The next few days were good. Each day got better and better as the steroids wore off. We got to do 7 days with no steroids. By about Friday she was doing really great and we had a fun weekend! We had a family reunion with my mom’s dad’s family. She had a blast playing at the park all day. We knew her numbers would be close to zero soon and we were concerned having her out and playing hard for too long so half way through the day we sent her home with Rick’s parents to have a nice relaxing rest of the day in bed.
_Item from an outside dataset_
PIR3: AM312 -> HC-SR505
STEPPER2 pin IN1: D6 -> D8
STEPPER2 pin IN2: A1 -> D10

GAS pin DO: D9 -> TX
We headed back up to Primary Children’s for clinic. I’ve noticed that every time we drive up (its about a 50 minute drive), the closer we get, the more subdued and pouty she gets. By the time we exit, almost every time without fail, she says, “Mommy, my tummy hurts.” Its become too much of a pattern to be her constipation pain that we used to think it was. We are pretty sure its anxiety 😦 Poor thing hates to go to clinic so bad.
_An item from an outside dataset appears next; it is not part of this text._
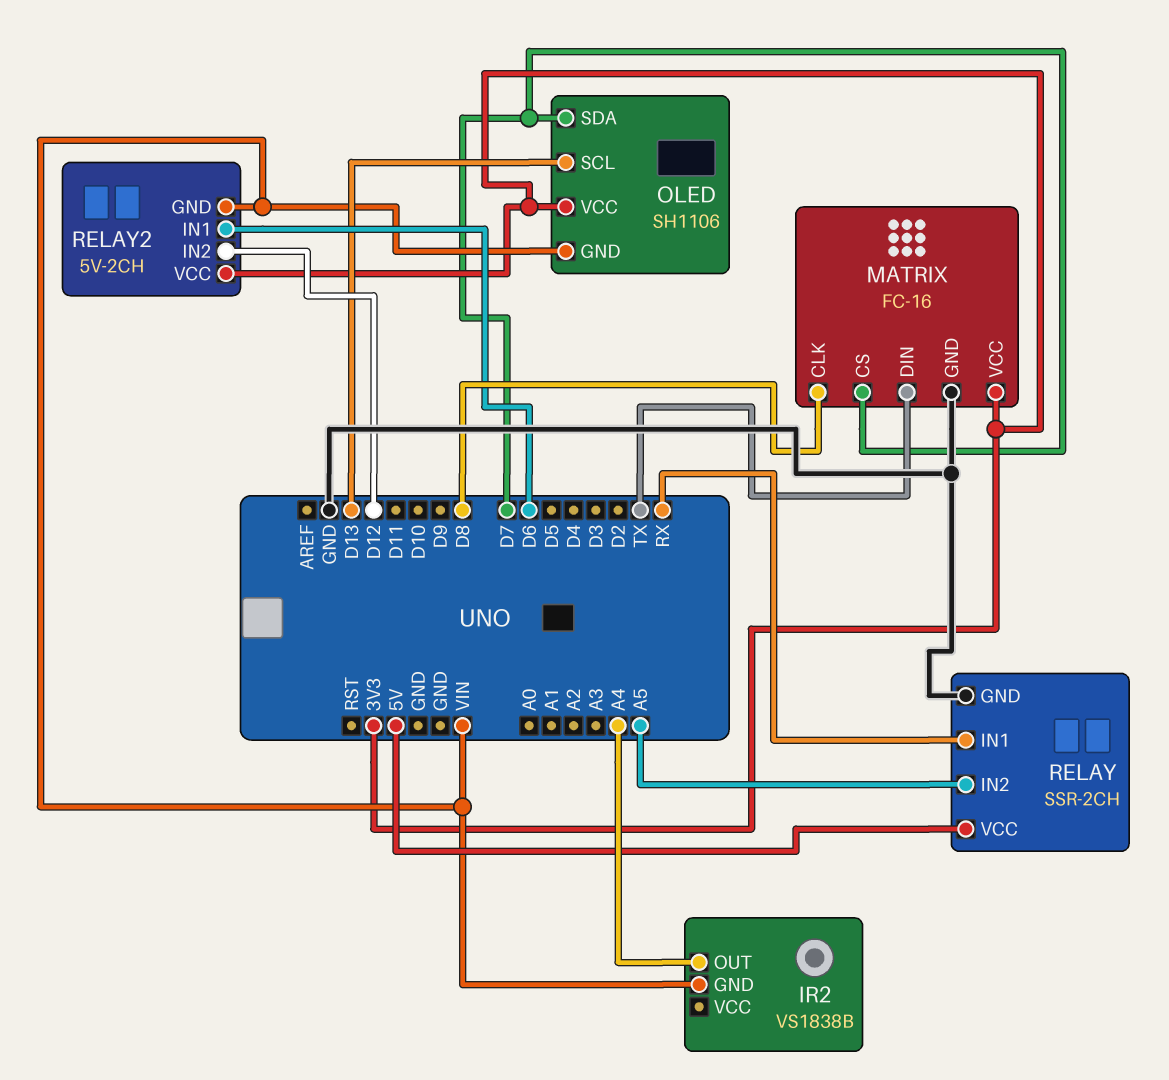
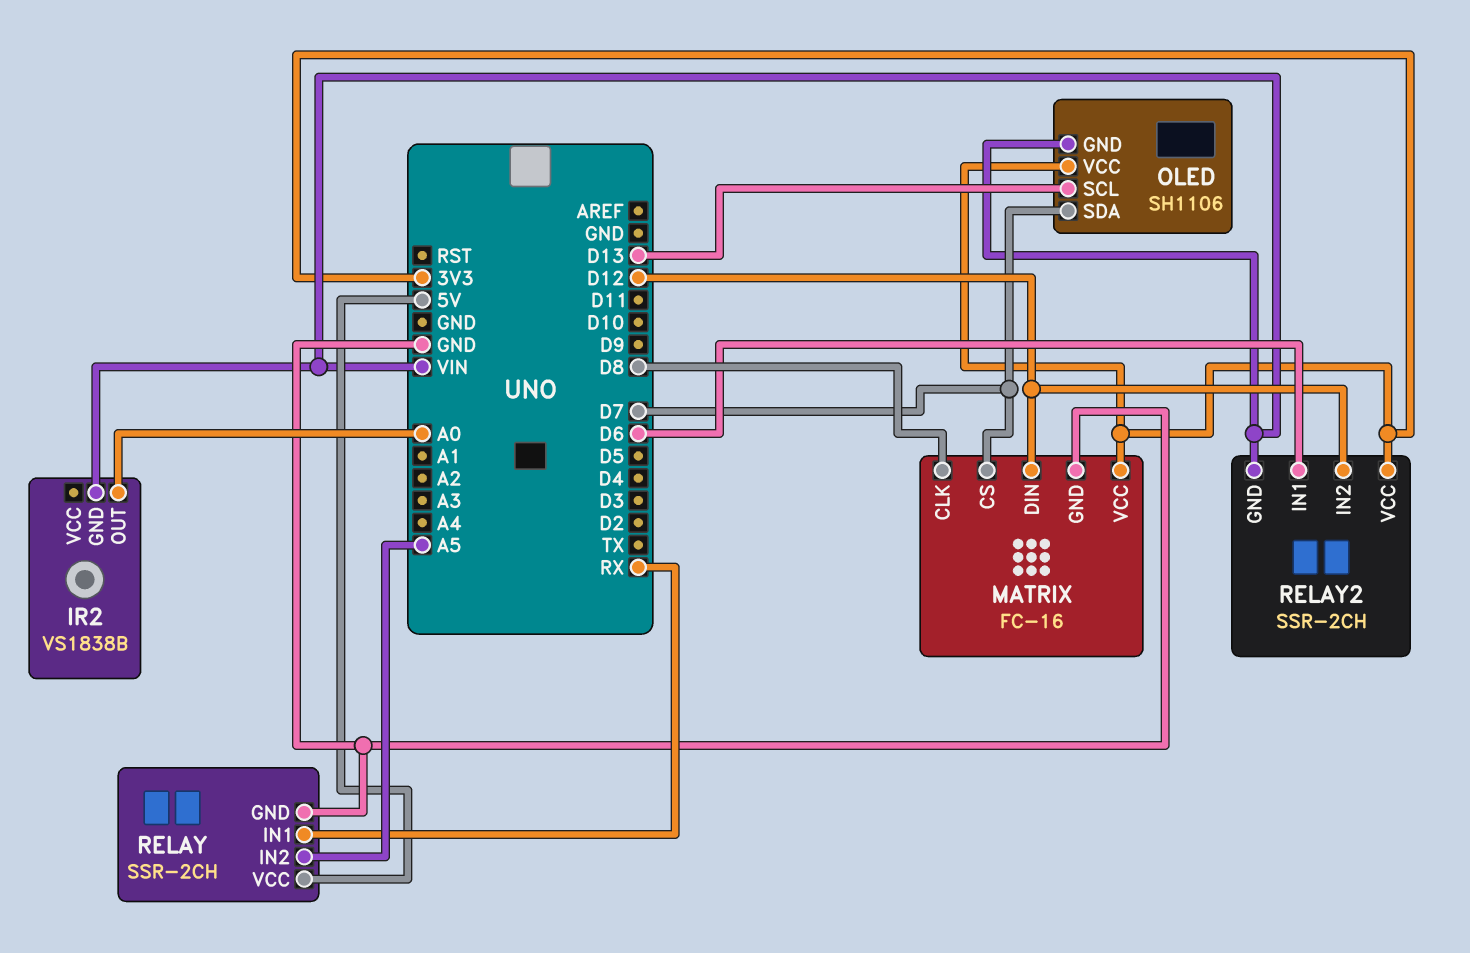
IR2 pin OUT: A4 -> A0
MATRIX pin DIN: TX -> D12
RELAY2: 5V-2CH -> SSR-2CH

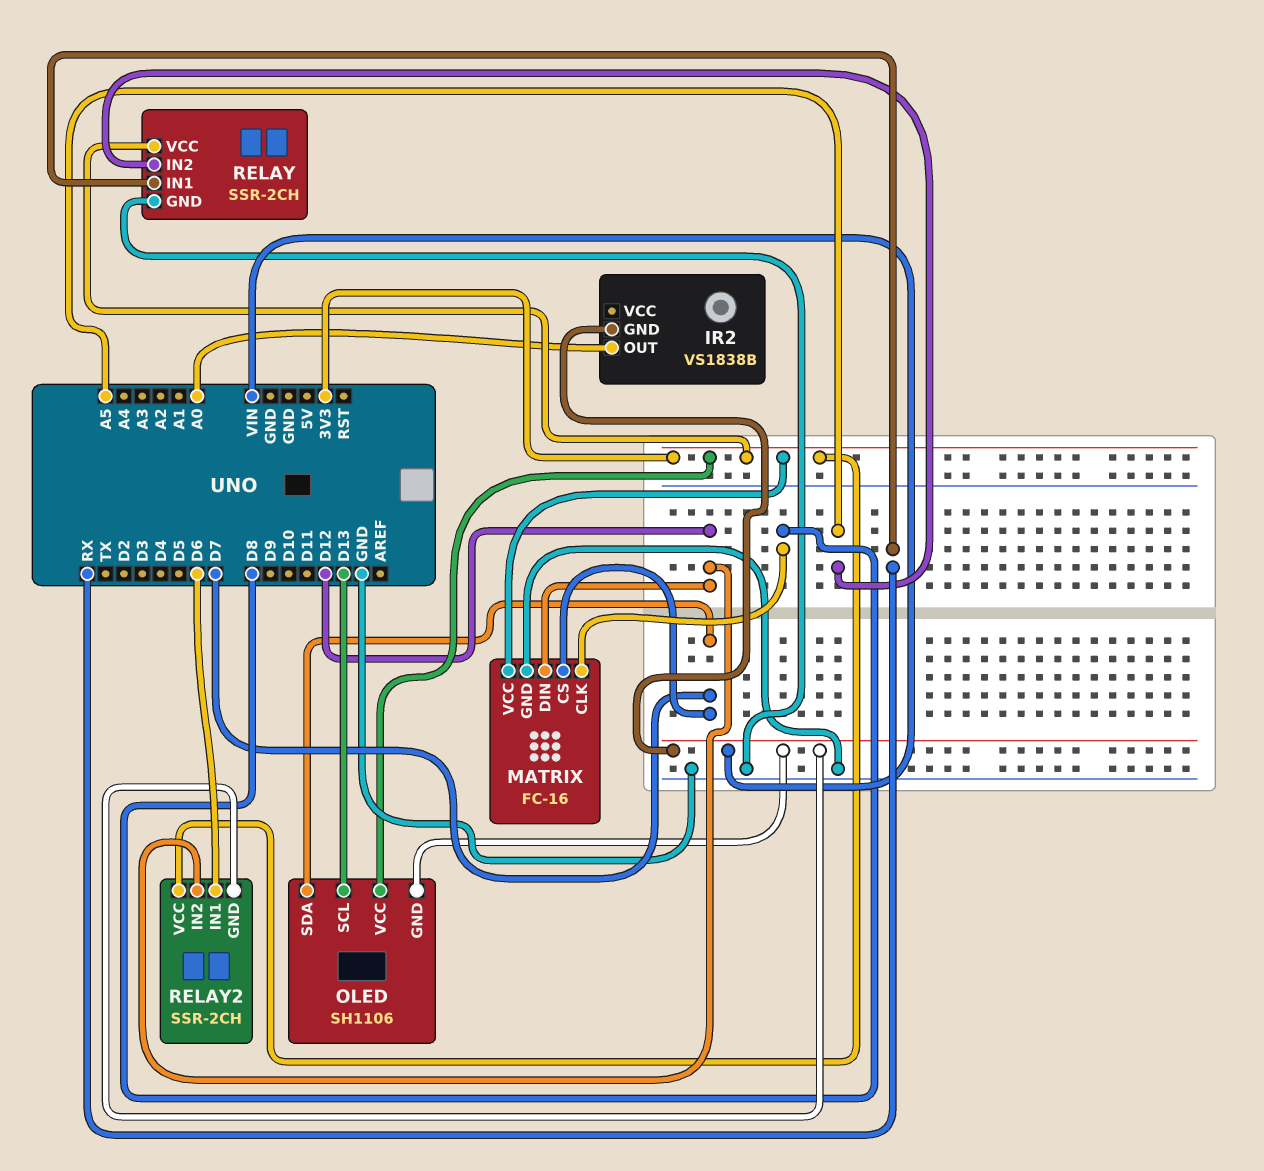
RELAY pin VCC: 5V -> 3V3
Clinic went pretty well this time though. It was a quick visit and she didn’t have the steroid effects as badly in her system. She was happy and played instant snow the whole time 🙂 I was shocked when they came to tell me that her ANC was at 0! She had been so happy and looked so good that I didn’t think there was anyway she would be at 0 yet. It was crazy that she went from 3800 to 0 in just one week! This means that she pretty much has no immune system. She is very susceptible to getting sick and we have to be careful with exposing her to too many people or germy places. They said she could play with her cousins or like one friend at a time as long as they aren’t sick. But we have to be extra careful with hand washing and keeping everyone around her clean as well.
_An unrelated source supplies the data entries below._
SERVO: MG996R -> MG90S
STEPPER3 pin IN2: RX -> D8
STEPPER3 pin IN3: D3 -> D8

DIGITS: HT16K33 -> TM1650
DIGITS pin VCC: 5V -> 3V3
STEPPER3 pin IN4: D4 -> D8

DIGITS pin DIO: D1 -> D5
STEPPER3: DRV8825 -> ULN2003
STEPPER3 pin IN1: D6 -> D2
This week has been really low key. She started steroids again on Tuesday and the effects have been a lot stronger. On the first day we were seeing a lot of emotions and she was starving. I’m assuming its because the effects from the first 7 days still weren’t completely worn off? The hardest part is that she is really hungry, but her taste is so off because of her chemo. Nothing tastes good to her but she is so hungry. We go through every single thing in the whole house (I have a lot of food stocked up right now and NOTHING sounds good to her) and she always just sadly shakes her head. Its really sad to see 😦 By about 4pm every day she is so tired. She lays on the couch mainly from 4-7 and just watches tv because she doesn’t have energy to be up and playing. By 5:30pm every night she is asking to go to bed. We try to hold her off until 7 so she will sleep all night. Right at seven we put her to bed and she is out within a minute every time. The other hard part about steroids is for some reason she pees a ton. She’s in pull ups at night and usually makes it through the night on most nights. When she is on steroids though, she pees multiple times and usually so much that it pees out and I have to change chemo pee sheets in the middle of the night, usually around 3am. Thats super fun 🙂 We have started waking her up around midnight each night to have her go to the bathroom and that has been helping a lot.
She is so great with taking her pills. We put them in a bite of applesauce and she just swallows them right down. She takes 3 steroid pills (1.5mg Dexamethasone, so 9 mg a day) in the morning and 3 steroid pills at night. In the mornings we also do her antacid, Omeprazole, its a capsule that we break open into the applesauce. We used to have to do a bite per pill, but now she is so good at it that we can do it all in one bite 🙂
She really has been doing pretty well considering she is on steroids and her counts are at 0. She still is happy for a lot of the day. She has really dark red/purple circles under her eyes but other than that she looks pretty good too.
We are grateful that she has been doing as well as she has. We can’t wait for next Tuesday. She will be off of the steroids and she gets a week off of clinic! No chemo this week! Hooray! Thank you for all your continued prayers!